Liz knelt down and found a short twig, about the length of her arm, fallen from one of the nearby trees. She stood up and took a step closer to the edge. She looked at the twig in her hand, shrugged and thrust it forward. Into the black and grey and white.
Nothing happened. As far as she could tell. A full foot and a half of the twig was beyond the edge now. Not that she could see it in the swirling grayscale. She pulled the twig back and was shocked.
The twig, once almost three feet long, was now shorter by a foot and a half. She had no idea what had happened to it. She had felt no force that could have snapped the twig in half. She examined the end of the twig, and it seemed like a perfectly natural endpoint for the twig. As if it had never had that extra foot and a half of length.

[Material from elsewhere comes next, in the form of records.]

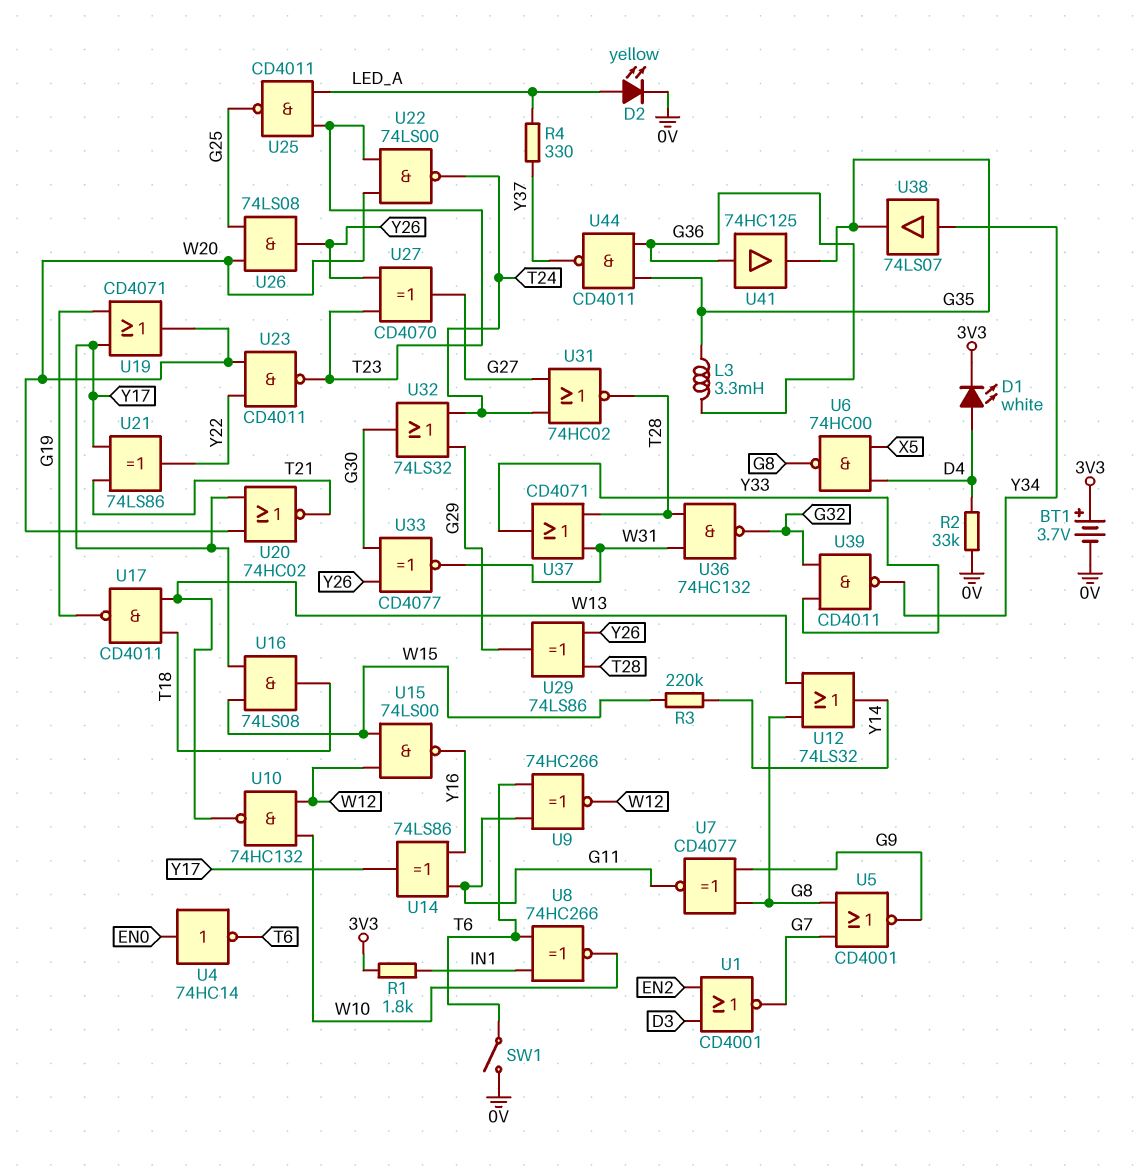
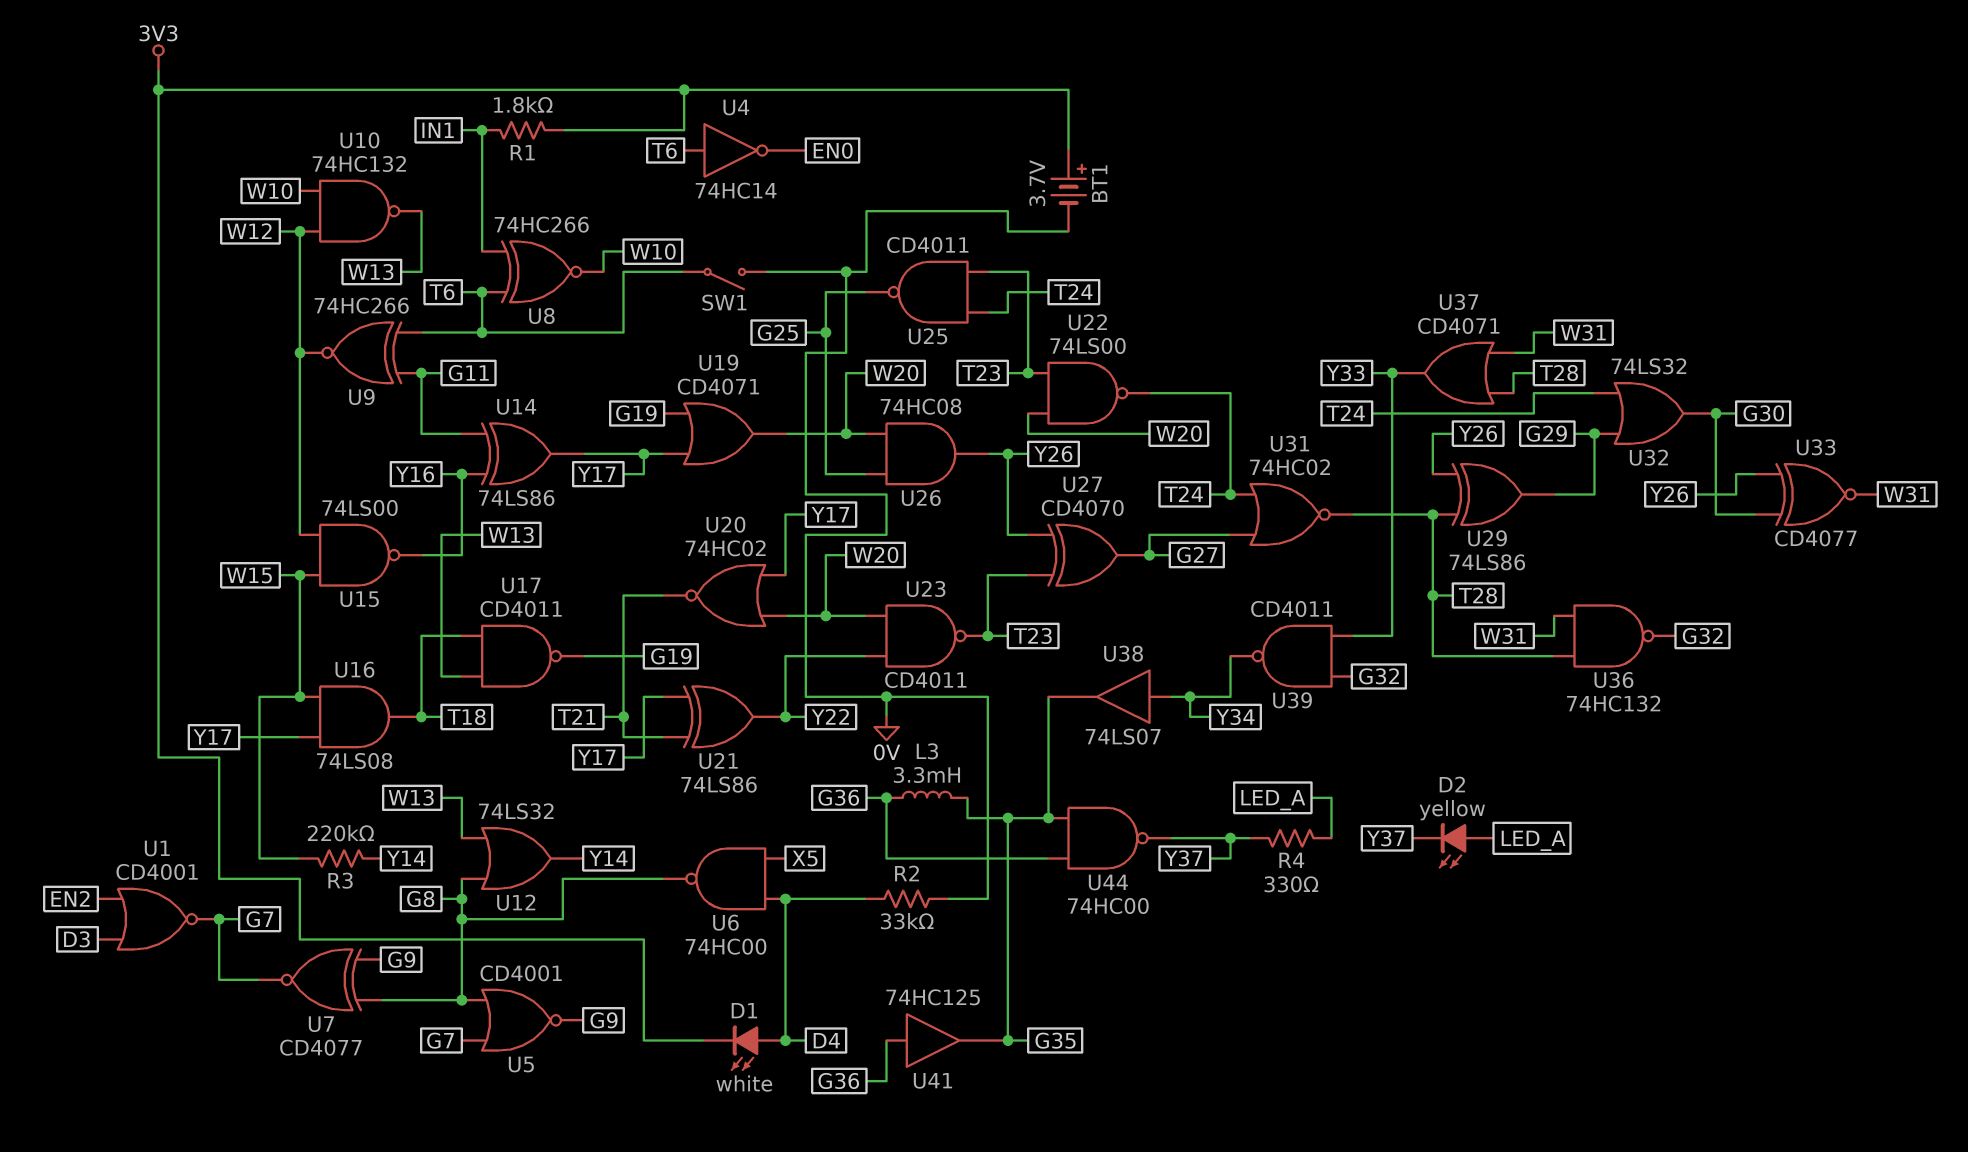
D2: LED yellow (A LED_A, K 0V) -> LED yellow (A LED_A, K Y37)
U4: NOT 74HC14 (in EN0, out T6) -> NOT 74HC14 (in T6, out EN0)
U7: XNOR CD4077 (in G8, in G9, out G11) -> XNOR CD4077 (in G8, in G9, out G7)
U25: NAND CD4011 (in LED_A, in T23, out G25) -> NAND CD4011 (in T23, in T24, out G25)
U26: AND 74LS08 (in G25, in W20, out Y26) -> AND 74HC08 (in G25, in W20, out Y26)
U44: NAND CD4011 (in G35, in G36, out Y37) -> NAND 74HC00 (in G35, in G36, out Y37)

Liz stared across the edge for perhaps an eternity, her curiosity completely piqued. She raised her hand and waved it vertically in front of the black and grey and white, less than an inch from the edge. For some reason she was expecting a cold sensation emanating from the “mist”, but there was nothing. Nothing to indicate there was anything beyond.

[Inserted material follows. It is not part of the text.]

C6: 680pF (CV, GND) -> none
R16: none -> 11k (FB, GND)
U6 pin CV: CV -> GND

She looked at the mist, then she looked at her hand, then back at the mist. Should she?
“Not a good idea lass!” She heard the old man’s voice from the house and she half-turned. The old man had stepped just out the kitchen door and had cupped his hands to project his voice. “Better get back here, pie’s ready!”
Liz took another look at her hand, a mere sliver away from the edge, and reluctantly pulled it away. She shouted back to the old man as she got closer. “Is it really just nothing?”
“Yep,” the old man nodded. “People never believe it either. Always have to make them go out and do the stick thing.”
“Has it always been there?”
The old man shrugged. “It was there before I bought this house eight years ago at least. Previous owner didn’t tell me nothin’ about it either. It didn’t bother me much at first since it used to be a lot farther out.”
“It moves?” Liz said incredulously.
“A few meters every year, near as I can tell. Maybe more. Seems to be getting faster too. I’ll probably need to think about moving out in a couple of years, if I live that long,” he chuckled. The old man waved Liz towards the kitchen door as she approached. The smell of apple pie was much stronger now, and she could see beyond the open door that the old man had set down a couple of plates.
“I–” Liz wasn’t sure what to say as she stepped up to the door. She held it open for a moment. “I don’t understand how there could be nothing there. Hasn’t someone come up here to study it or something?”
“Yeah, couple years back some government folks set up a research facility a few miles yonder,” the old man said, nodding mountain range in the distance. “You’ll meet ‘em soon, we’re going to pass by their checkpoint on the way back to town, and they’ll probably ask you not to tell anybody about it.”
“Am I in some sort of trouble?” Liz wondered what madness she had stumbled upon.
“Nah, they’re friendly folk, they might want to ask you a few questions though. So we should have some pie before we go.”
Liz stopped for a moment then nodded. “I guess I could use some apple pie.”